Un error muy fácil de cometer -sé de lo que hablo- es reducir la individualidad de tantos como son a unos cuantos patrones comunes; hay muchos perfiles distintos y muchas respuestas distintas ante los mismos estímulos.
Los programas de mediación entre alumnos son esenciales para mantener un buen clima de convivencia y para prevenir que conflictos menores se conviertan en conflictos mayores. Está científicamente demostrado que dar protagonismo al alumnado en las actividades que realizamos las hace mucho más provechosas para todos.
Una idea muy eficaz es la colaboración con los Servicios Sociales. Que el alumnado expulsado tenga la oportunidad de ser atendido por un Educador Social en vez de quedarse en casa, si la familia lo acepta, ha permitido dar respuesta a la queja de las familias del alumnado que suele acumular expulsiones, de querer quitárnoslos de encima. La labor de Pedro es sencillamente impagable.
Y si queremos que un buen clima de convivencia sea duradero es necesario abordar las causas de los conflictos, y no limitarnos a aplicar remedios sobre los síntomas en forma de expulsiones. Pretender que un alumno aguante durante mucho tiempo varias horas al día escuchando un discurso que no entiende, o que no puede seguir es poco realista.
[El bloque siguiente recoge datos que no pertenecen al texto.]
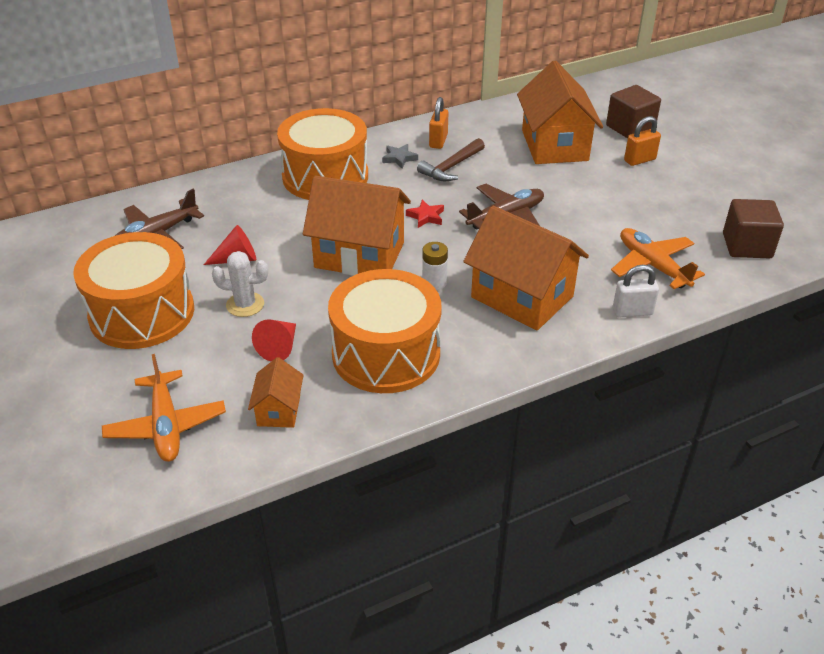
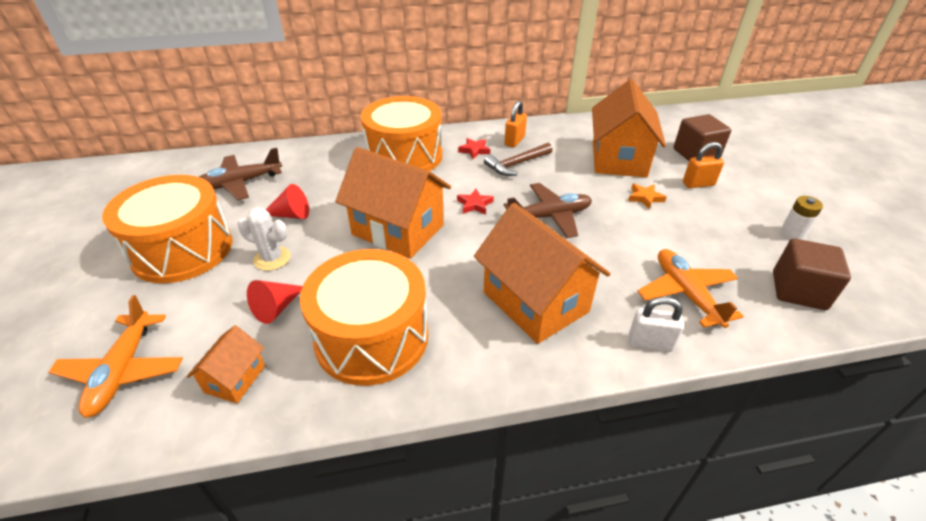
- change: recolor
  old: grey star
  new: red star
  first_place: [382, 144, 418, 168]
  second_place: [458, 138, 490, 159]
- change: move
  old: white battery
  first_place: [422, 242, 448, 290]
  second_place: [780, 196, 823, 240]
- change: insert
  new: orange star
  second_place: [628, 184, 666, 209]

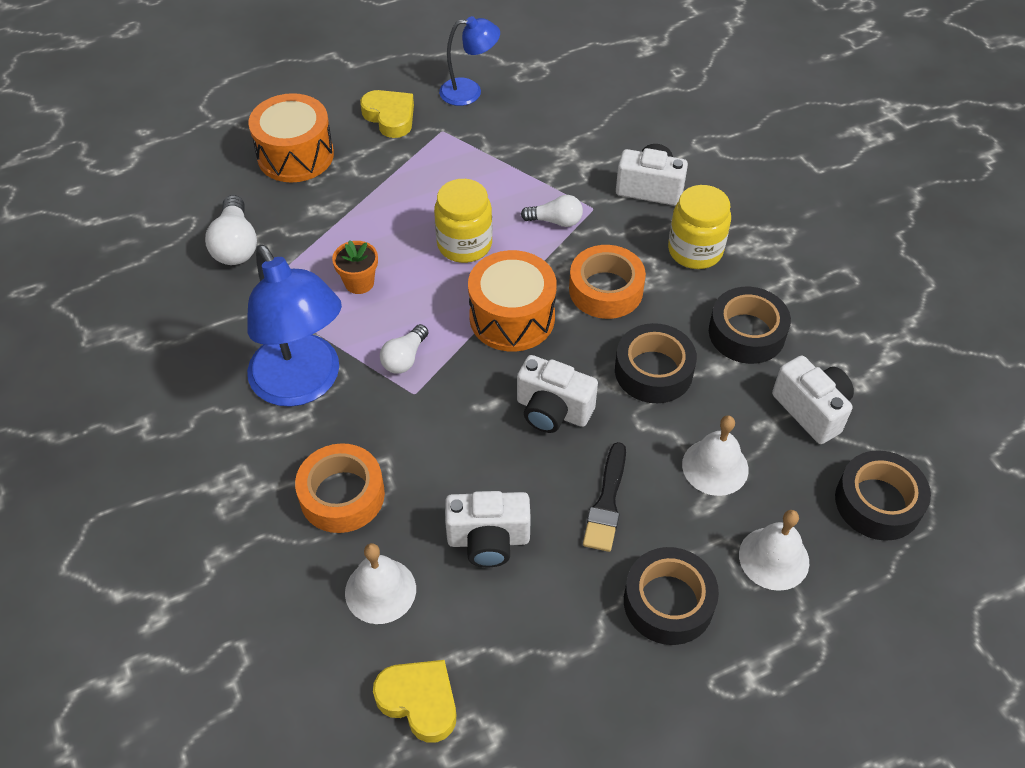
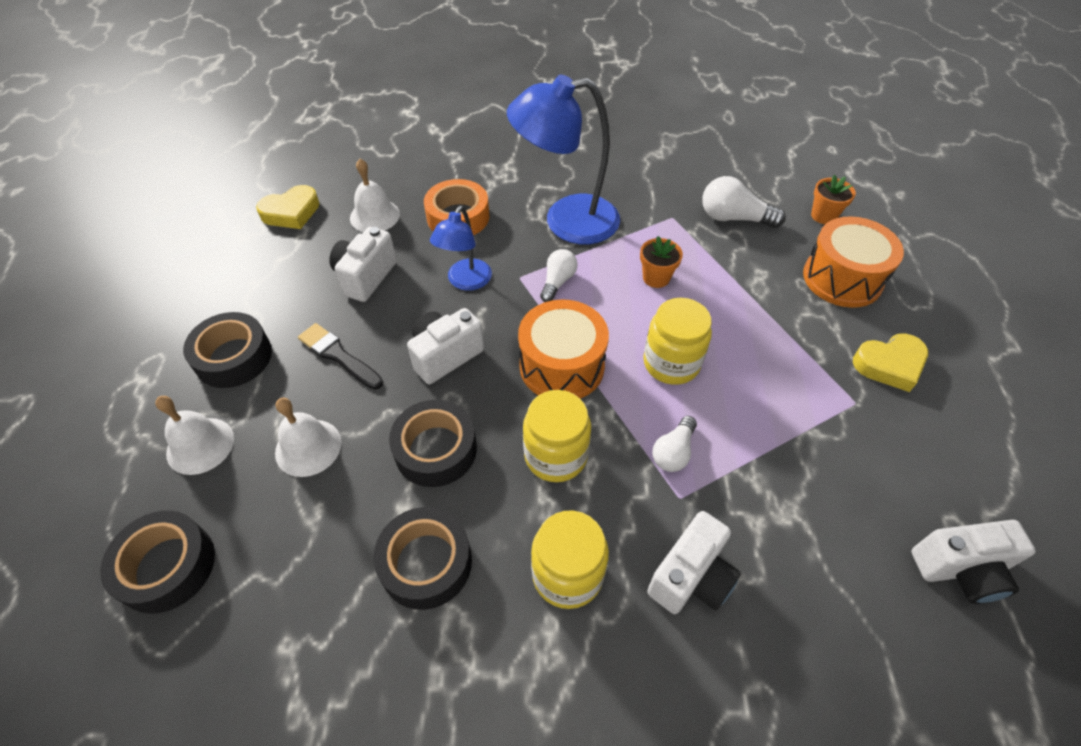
- change: rotate
  old: white light bulb
  first_place: [380, 324, 428, 374]
  second_place: [540, 249, 578, 302]
  degrees: 60
- change: move
  old: blue lamp
  first_place: [439, 16, 500, 106]
  second_place: [430, 206, 492, 291]
- change: replace
  old: orange tape
  new: yellow jar
  first_place: [569, 245, 646, 319]
  second_place: [523, 390, 591, 482]
- change: move
  old: white camera
  first_place: [772, 355, 854, 444]
  second_place: [911, 520, 1036, 604]
- change: insert
  new: orange flower pot
  second_place: [811, 175, 856, 224]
Al final llegan los partes de disciplina; y para que lleguen las sanciones sólo basta esperar lo suficiente.
Ofrecer alternativas al alumnado que tiene déficits muy graves es una forma de prevenir la conflictividad. En mi opinión, ofrecer soluciones consistentes y duraderas a este alumnado sería mucho más fácil si la famosa autonomía de los centros empezara a concretarse alguna vez.
Y todo ello teniendo presente que los que carecen del menor interés no pueden ser un obstáculo para que los demás puedan trabajar y aprender.
Sobre las familias sólo voy a decir que también deberían reflexionar sobre qué pueden hacer mejor, porque los primeros beneficiados o perjudicados son sus hijos.
Tratar de poner en marcha todas o algunas de las ideas anteriormente expuestas, garantiza durante un tiempo los quebraderos de cabeza, algunos insultos o intentos de agresión de algún familiar, incluso algunas visitas a la comisaría y a la Fiscalía de Menores. Por cierto, a la Policía de El Palo debemos agradecer la agilidad de sus intervenciones en muchos momentos, con las que ha evitado males mayores durante alguna visita indeseable.
Pero a algunos nos parece que los resultados merecen la pena.
Y en cualquier caso, de lo que no me cabe la menor duda es que mientras el mundo a nuestro alrededor se va arreglando (la administración nos defiende como es debido, las familias se ocupan más y mejor de la educación de sus hijos, los medios de comunicación dejan de ejercer una influencia perniciosa sobre nuestros jóvenes, y George Bush deja de gobernar) nosotros podemos poner un granito de arena.